There is some good preliminary information on the micro format wiki, and in related news Lucas Gonze has also recently been talking about a playlist micro format based on XSPF.
I think audio meta information is one of the most compelling use cases for micro formats yet, and I look forward to more discussion on this!
September 8th, 2005 at 4:52 am
Funny that I was just thinking the same thing. Microformats entered my radar space sometime last week and I’ve been thinking about them a lot, especially since I’m doing a project that is using Dublin Core, which could also be represented as a microformat.
To the fore, fearless audio leader!
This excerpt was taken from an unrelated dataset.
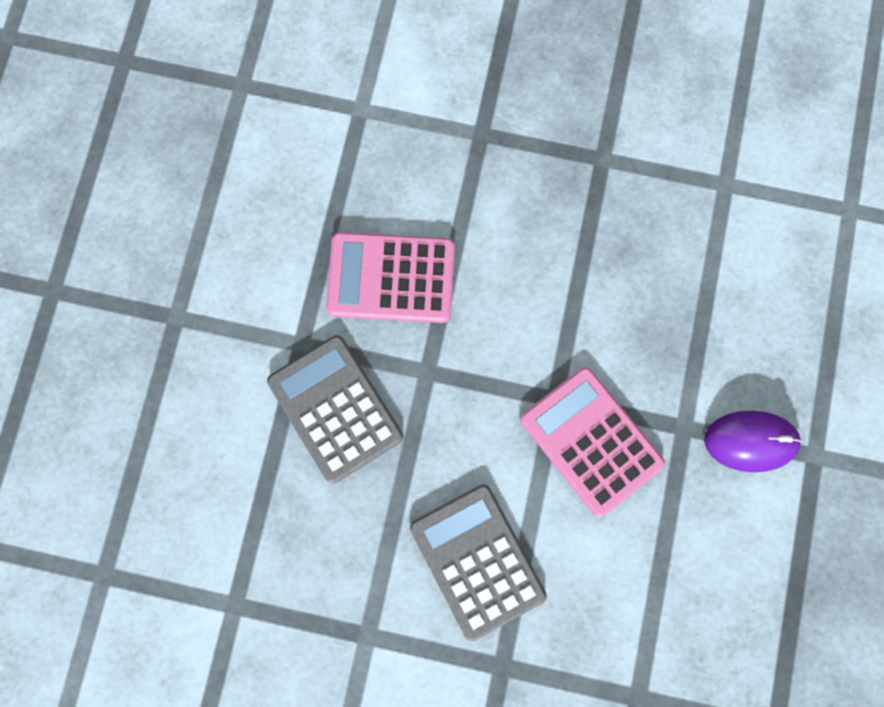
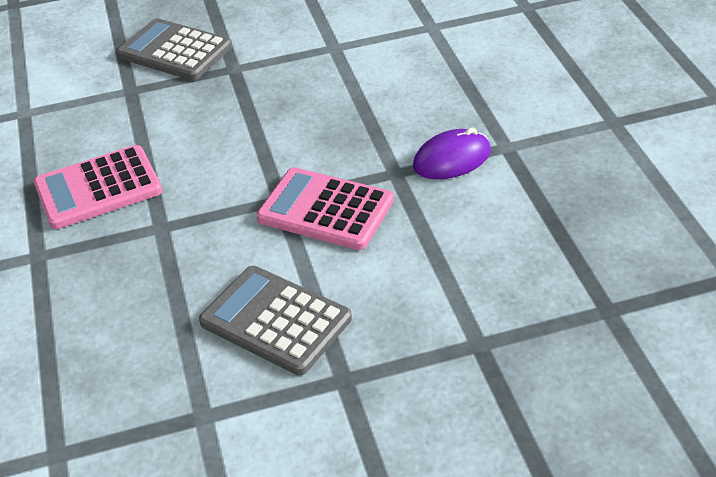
camera: 25 degrees left, 35 degrees down
(335, 409) = (89, 281): grey calculator -> grey calculator (175, 51)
You’re doing great things.
September 9th, 2005 at 7:33 am
Colin,
Thanks for your kind words regarding microformats! I encourage you to both watch the microformats wiki and join the microformats discussion list to follow the discussion. Specifically, you may want to take a look at the media-metadata-examples page and add your thoughts on representing audio meta information there. Looking forward to working with you.
Thanks,
Tantek
September 12th, 2005 at 10:52 am
Robert,
Interesting point to contrast Microformats with Dublin Core meta data. For example, MusicBrainz has a RDF/XML format that describes audio to be used in conjunction with Dublin Core. This seems like two ways of approaching a similar problem. I see the Dublin Core as very ‘Ivory Tower’, where as Microformats feel much more grass roots and decentralised. But really, both are needed…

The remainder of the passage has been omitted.